╔══
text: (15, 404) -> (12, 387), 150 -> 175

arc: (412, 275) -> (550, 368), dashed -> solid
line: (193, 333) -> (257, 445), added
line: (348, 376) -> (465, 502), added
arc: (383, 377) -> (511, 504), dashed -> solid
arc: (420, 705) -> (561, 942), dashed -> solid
╚══
╔══
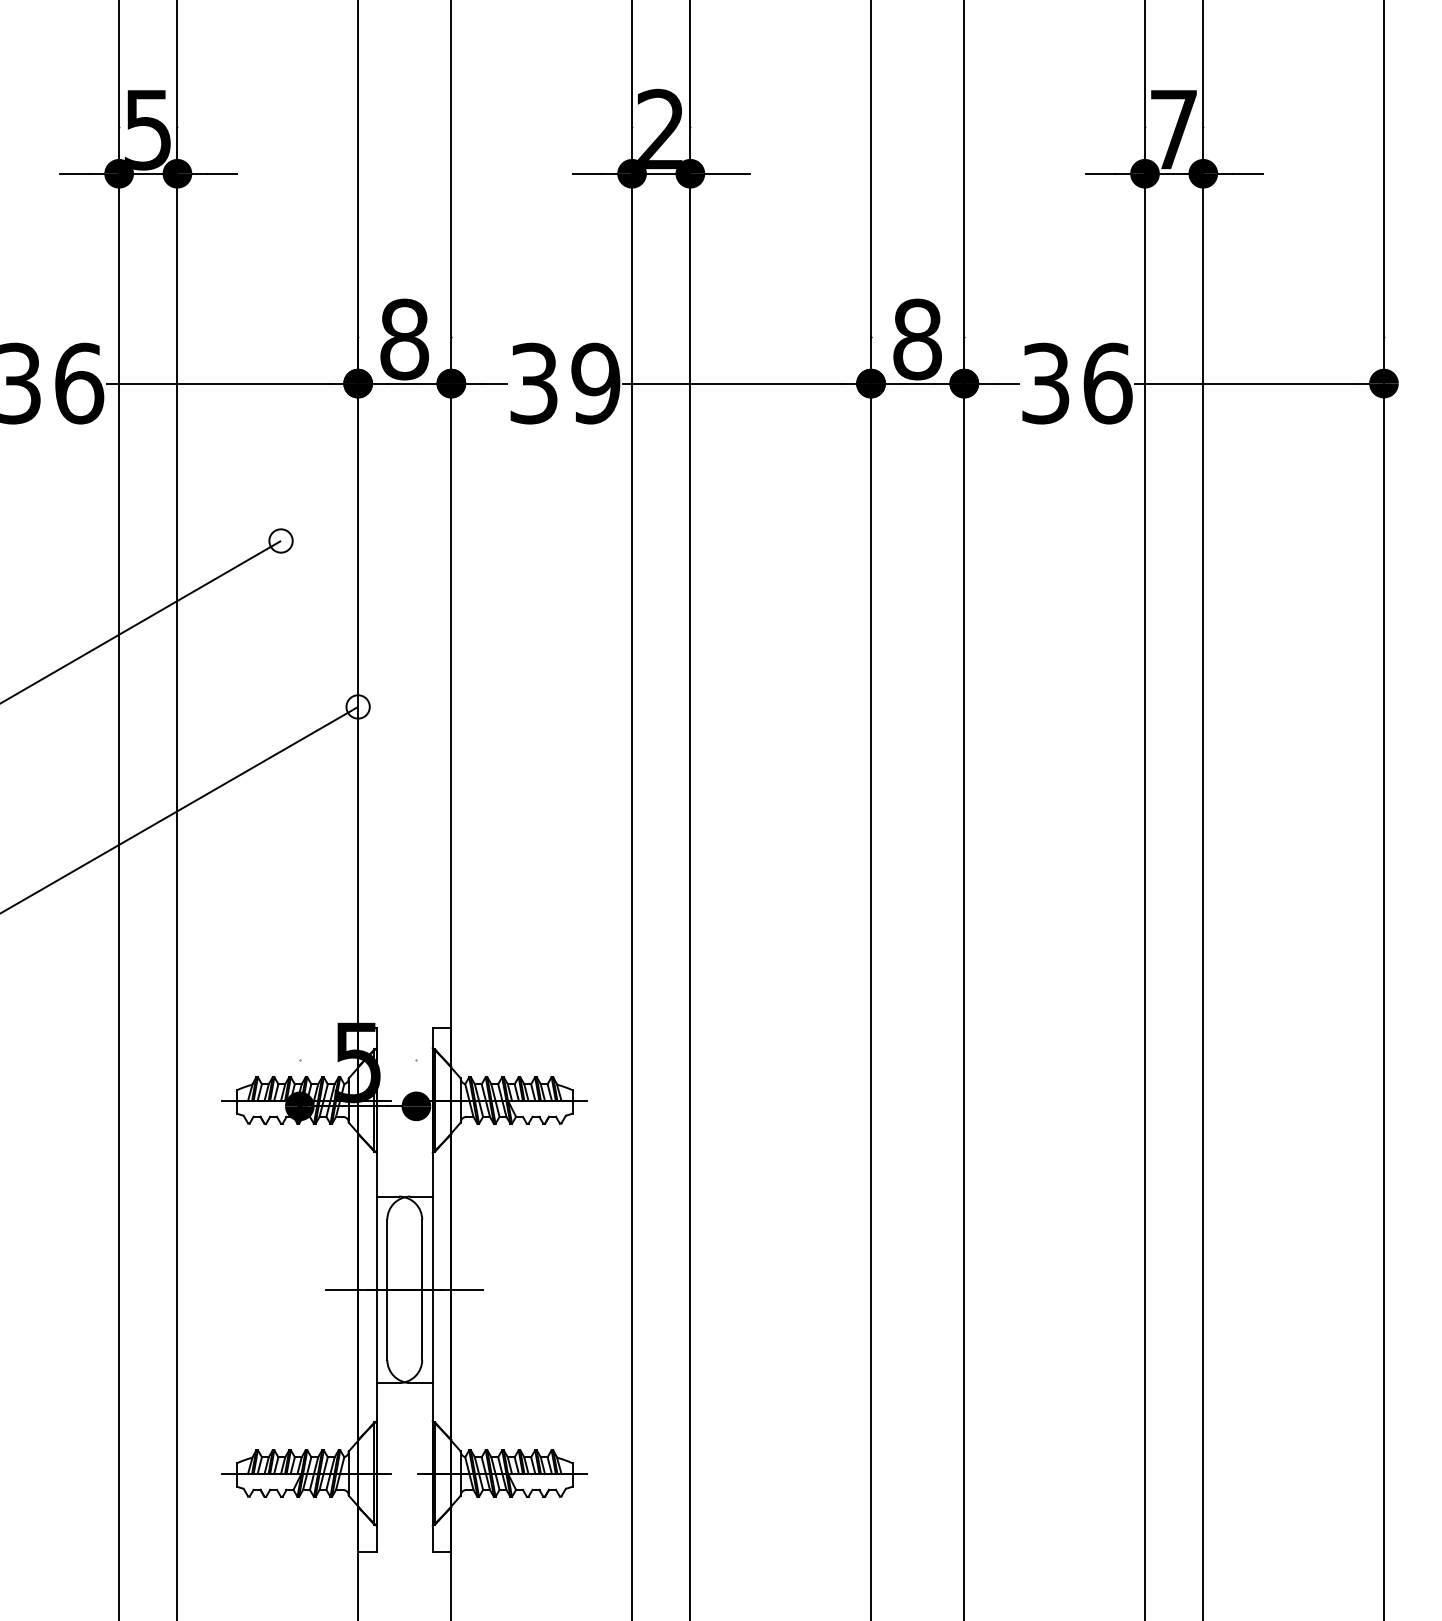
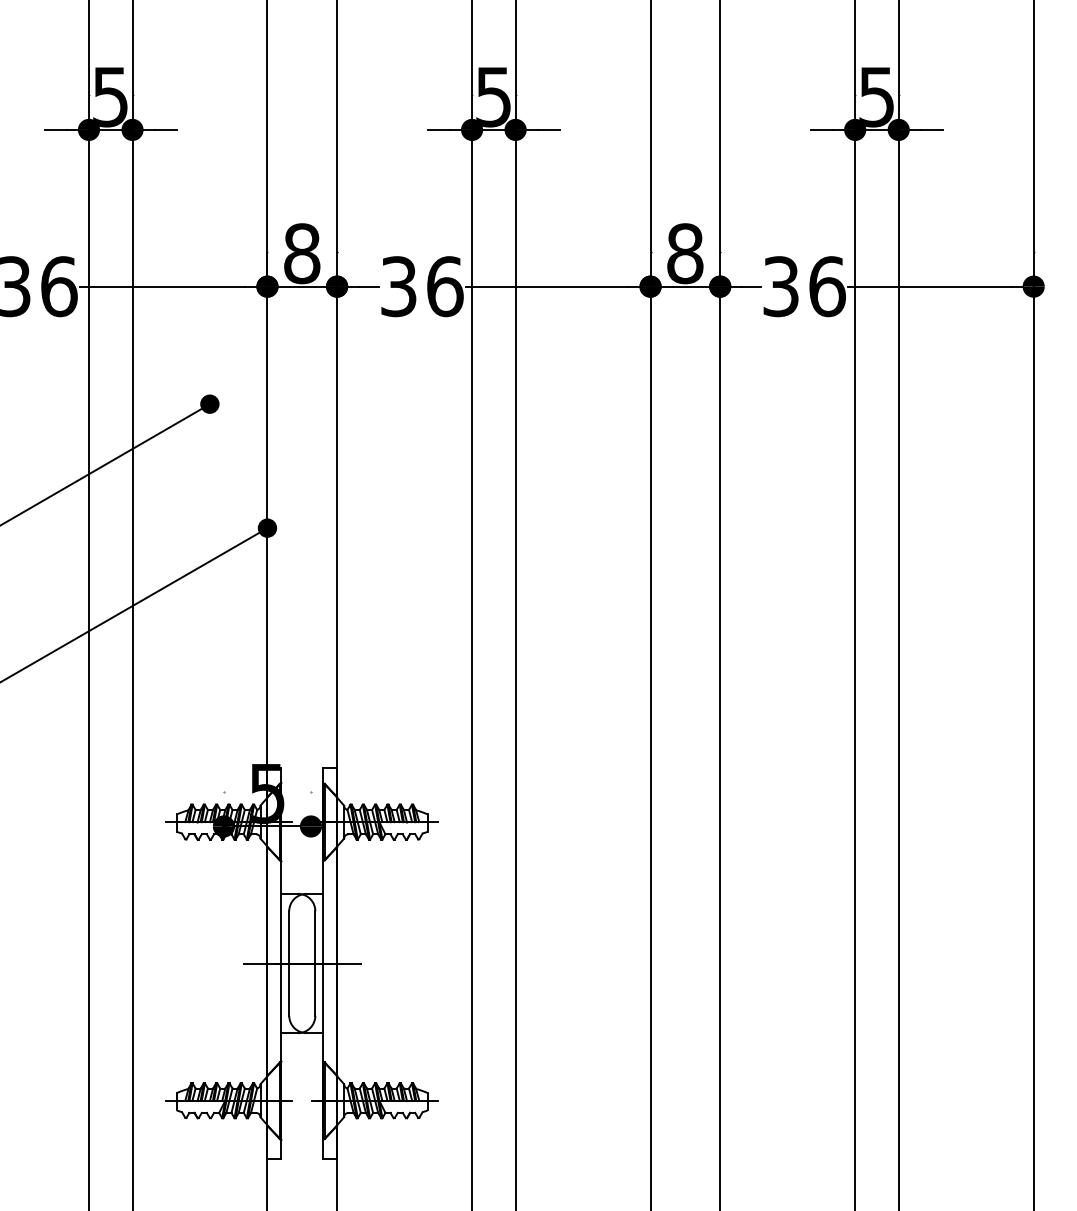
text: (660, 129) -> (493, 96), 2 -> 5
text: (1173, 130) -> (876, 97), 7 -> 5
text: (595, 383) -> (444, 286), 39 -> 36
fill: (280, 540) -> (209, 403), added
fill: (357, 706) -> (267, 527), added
╚══
╔══
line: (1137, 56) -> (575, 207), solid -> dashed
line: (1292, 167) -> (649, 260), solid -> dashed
╚══
EXERCISE BRIEF: Only the lines above starting at the line that holds "fill: (280, 540) -> (209, 403), added" and ending at the line that holds "fill: (357, 706) -> (267, 527), added" are to be repeated, exactly and in full.

TASK RESPONSE:
fill: (280, 540) -> (209, 403), added
fill: (357, 706) -> (267, 527), added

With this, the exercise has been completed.